Resolveu seguir carreira, parecia que lutar era uma coisa natural. Lutou pela vida, pelas chances. Nunca teve coisas de mão beijada. Muito mais menino de rua que playboy, Aldo não temia derrotas. Sua vida seguia como uma kombi cheia de lutas, vitórias, tapas nas costas, elogios, confiança, amigos da onça e parceiros de treino, até que o pneu estourou numa pedra que havia no caminho. Uma pedra chamada Luiciano Azevedo. Aldo sofreu sua primeira derrota e para o inferno ele foi pela primeira vez.

O que passou pela cabeça do garoto deixo para Freud explicar, mas deve ter sido algo entre abandonar a carreira ou tentar ser o melhor do mundo. Hormônios se atracando com neurônios.

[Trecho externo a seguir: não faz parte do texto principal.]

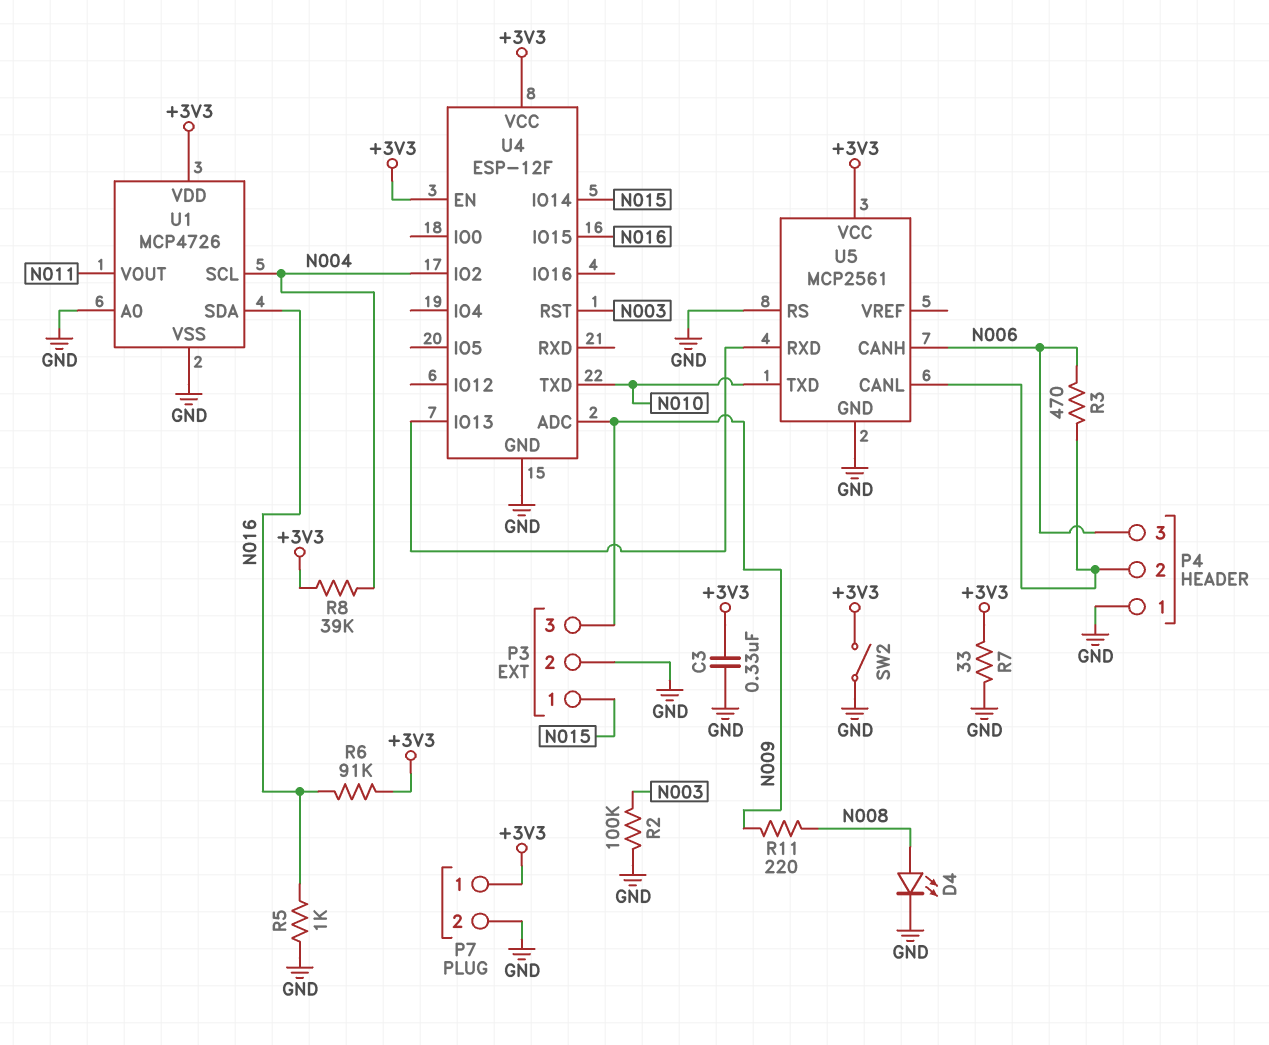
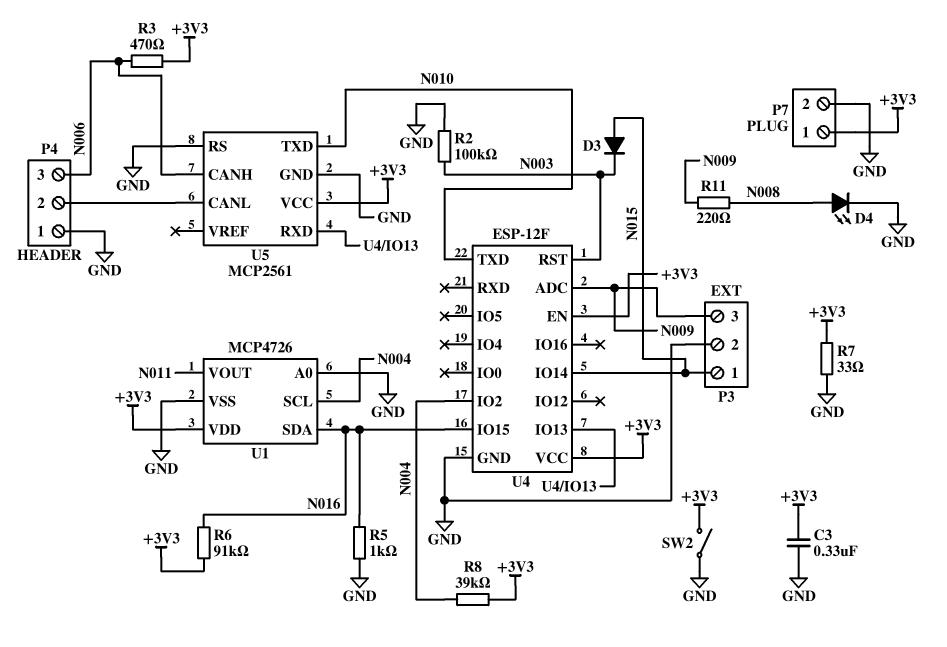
D3: none -> diode (A N015, K N003)
R3: 470 (N006, P4/2) -> 470 (+3V3, N006)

Várias pessoas sabiam exatamente o que ele fez de errado, mas cada uma sabia uma coisa diferente. E ele só sabia que tinha perdido. O que ninguém podia imaginar é o que viria depois. Foram 3 vitórias inexpressivas, mas ele não tinha driblado o destino e deixado sua terra pra trás apenas para isso. Estava diferente, reticente. Dois passos pra trás, um pra frente. A derrota matou alguma coisa. O medo lacerava sua impetuosidade. Parecia que a rota para as galáxias estava mais para uma estradinha asfaltada. Até que um dia. Tudo mudou.

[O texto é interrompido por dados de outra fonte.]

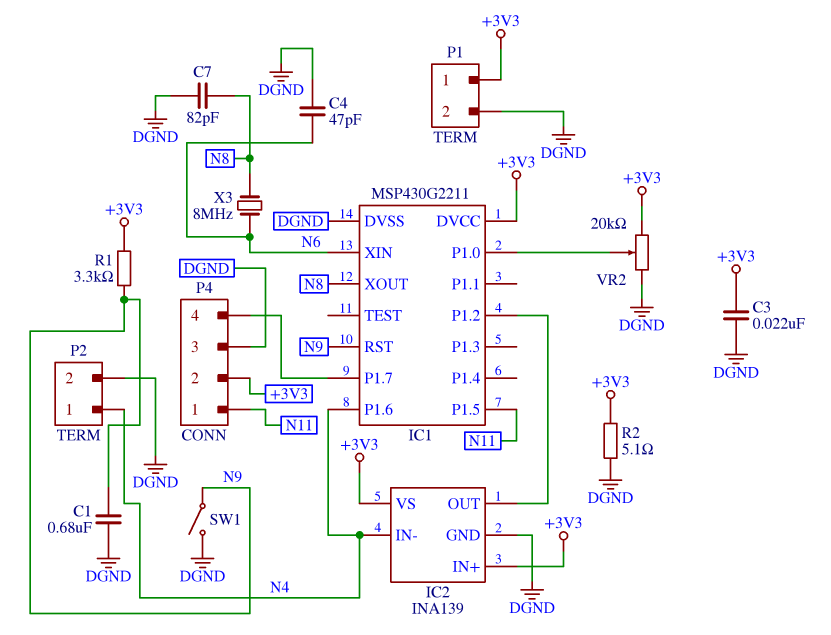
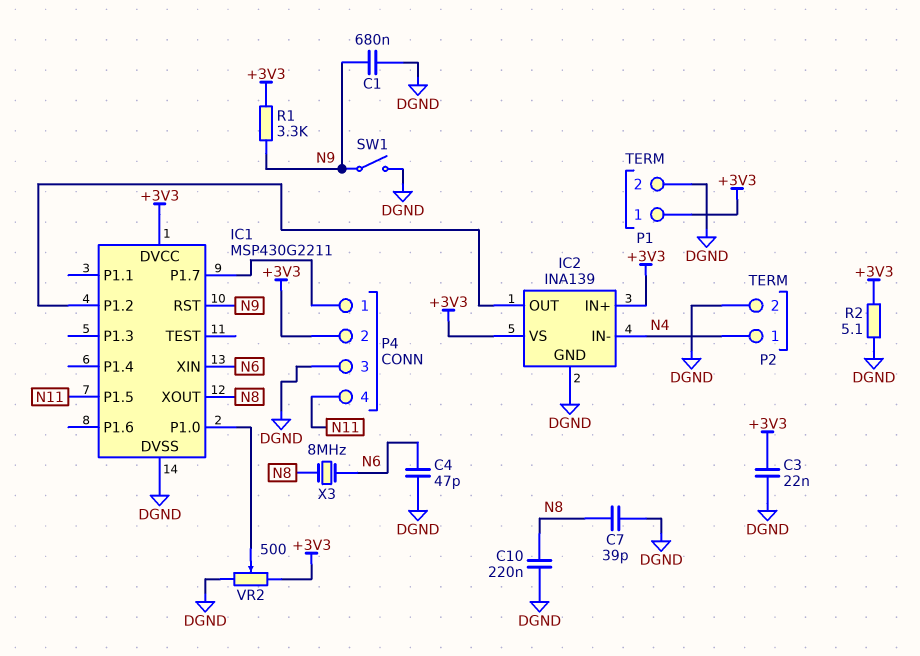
C7: 82pF (DGND, N8) -> 39pF (DGND, N8)
C10: none -> 220nF (DGND, N8)
IC1 pin P1.6: N4 -> none
P4 pin 1: N11 -> IC1/P1.7
P4 pin 4: IC1/P1.7 -> N11
VR2: 20k (+3V3, DGND, wiper IC1/P1.0) -> 500 (+3V3, DGND, wiper IC1/P1.0)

Em sua estréia no WEC, vimos sua reinvenção. Dizem que os artistas olham para o mesmo lugar, mas vêem coisas diferentes. O que Aldo vê quando olha para o chão antes da luta? Ele que chega pulando e cantando, quando entra na jaula se silencia. Alguma coisa vai acontecer, aquele peso agora é nas tripas da gente, o disjuntor vai mudar de lado, as manivelas estão sendo giradas, a freqüência vai ser alterada, a eletricidade vai começar a correr, a energia vai ser liberada. E ele levanta os olhos, quase com sono, quase como se não estivesse ali ou como se ali estivesse, na verdade, outro. Será? E com olhos de peixe morto ele lança sua fúria e destruição sobre quem está do outro lado.

Aldo se tornou um dínamo, um átomo friccionando dentro de uma caixa de chumbo, em suas veias corre energia nuclear, tem que ver, é difícil explicar. Joelhos se teleportam até a cara do adversário, braços fininhos, quase gravetos, tencionando como dois pistões ligados por fibras de titânio, uma força que não pode ter quem tem esse tamanho, uma velocidade que não pode ter quem tem esse peso.

Aldo é o soldado espartano que tira a armadura para ficar mais leve e perigoso, o planeta que explode a casca e vira uma supernova. A fênix que nasce de dentro da carne de quem quer demais alguma coisa, e não do pó do derrotado. É menos primeiro para ser mais depois.

Aldo é malandro sem terno branco ou chapéu panamá, é o carioca que nunca nasceu no Rio. Tem cara de bandido, de caixa de banco, de motoboy e de tantos tipos. Tem cara de qualquer um porque é um homem comum. E é comum em seus treinos, em sua vida, em seu dia a dia. Uma pessoa calma, atenciosa, nem parecendo que mora em outro universo. E ele é esse cara, quem conhece sabe, humilde, manso, trabalhador, consciente de tudo o que viveu, de onde nasceu e de quantas vezes ouviu que não teria a menor chance. E é assim até que entra no octagon. Aí, ele é outra coisa. Outra criatura. Um atleta magnífico.

Aldo é cowboy que sempre vence o duelo, mas não dá tiro pra cima. É ídolo reconhecido no mundo inteiro e ainda faz embaixadinhas na rua. É o homem fantástico que não se importaria nem um pouco em ser homem comum. Poderia ser “aquele cara”, mas prefere ser um de nós. A vida marcou seu coração e rosto, e ele vai cortar o MMA com seus punhos de navalha para sempre.